In a large bowl, beat the softened butter and brown sugar until smooth. Add the eggs and vanilla, then mix until combined.
Stir in the softened date mixture. Fold in the dry ingredients just until combined, then gently mix in the walnuts.
Pour the batter into the prepared loaf pan. Bake for 45 to 50 minutes, or until a toothpick inserted in the center comes out clean.
Let the loaf cool in the pan for 10 minutes, then transfer it to a wire rack to cool completely before slicing.
Servings and timing
Servings: 8 slices
Prep Time: 15 minutes
Cook Time: 50 minutes
Additional Time: 10 minutes
Total Time: 1 hour 15 minutes
Variations
Swap the walnuts for pecans or almonds for a different nutty flavor. Add a little orange zest for brightness, or stir in a handful of chocolate chips for a sweeter loaf. You can also toast the walnuts before adding them for a deeper, richer taste.
Storage/Reheating
Store the loaf in an airtight container at room temperature for up to 3 days. For longer storage, refrigerate it for up to 5 days.
To freeze, wrap individual slices tightly and freeze for up to 2 months. Thaw at room temperature before serving.
To reheat, warm a slice in the microwave for 10 to 15 seconds or toast it lightly until warmed through.
FAQs
Can I make this loaf the night before?
Yes, this loaf stays moist overnight and tastes great the next day.
Do I need to soak the dates?
Yes, soaking the dates helps soften them and makes the loaf more tender.
Can I use pecans instead of walnuts?
Yes, pecans work very well in this recipe.
Can I freeze this loaf?
Yes, wrap the loaf or individual slices tightly and freeze for up to 2 months.
Is this breakfast loaf very sweet?
No, it has a gentle sweetness from the dates and brown sugar.
Can I use whole wheat flour?
You can replace part of the all purpose flour with whole wheat flour, but the loaf may be slightly denser.
Can I add spices?
Yes, nutmeg, ginger, or mixed spice can be added in small amounts.

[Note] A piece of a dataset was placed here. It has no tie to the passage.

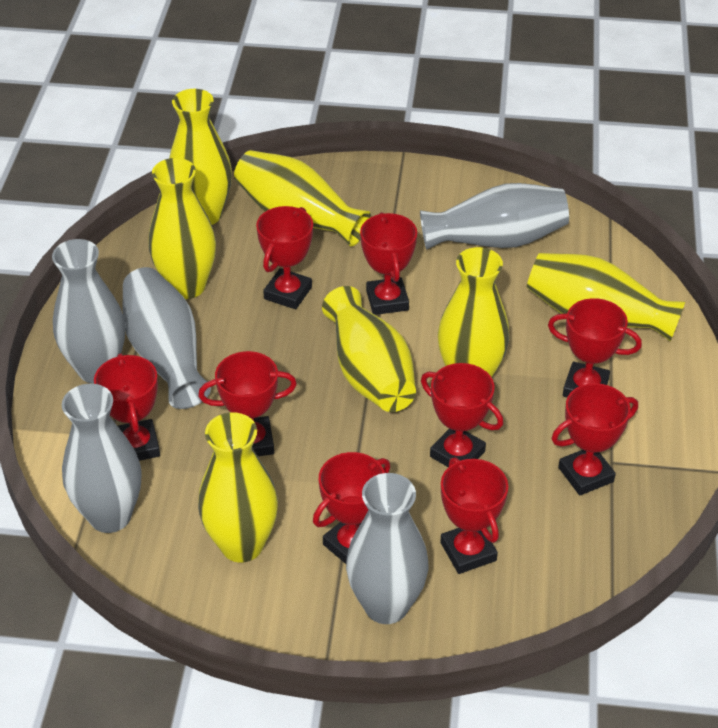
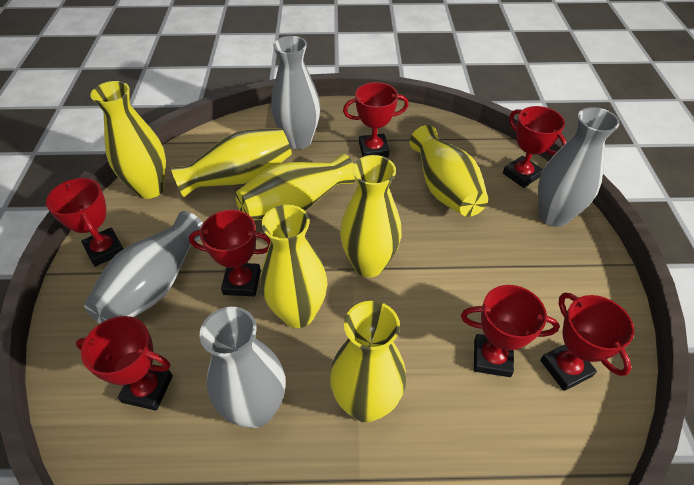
grey vase: 5 -> 4
red trophy: 9 -> 7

How do I know when the loaf is done?
Insert a toothpick into the center. If it comes out clean or with a few moist crumbs, it is ready.
Can I serve this warm?
Yes, it is delicious warm with butter.
Why is my loaf dense?
The batter may have been overmixed. Fold the dry ingredients in gently and stop once combined.
Conclusion
Sticky Date and Walnut Breakfast Loaf is a simple, comforting bake with a soft crumb, warm flavor, and satisfying texture. It is perfect for breakfast, brunch, or a cozy snack any time of day.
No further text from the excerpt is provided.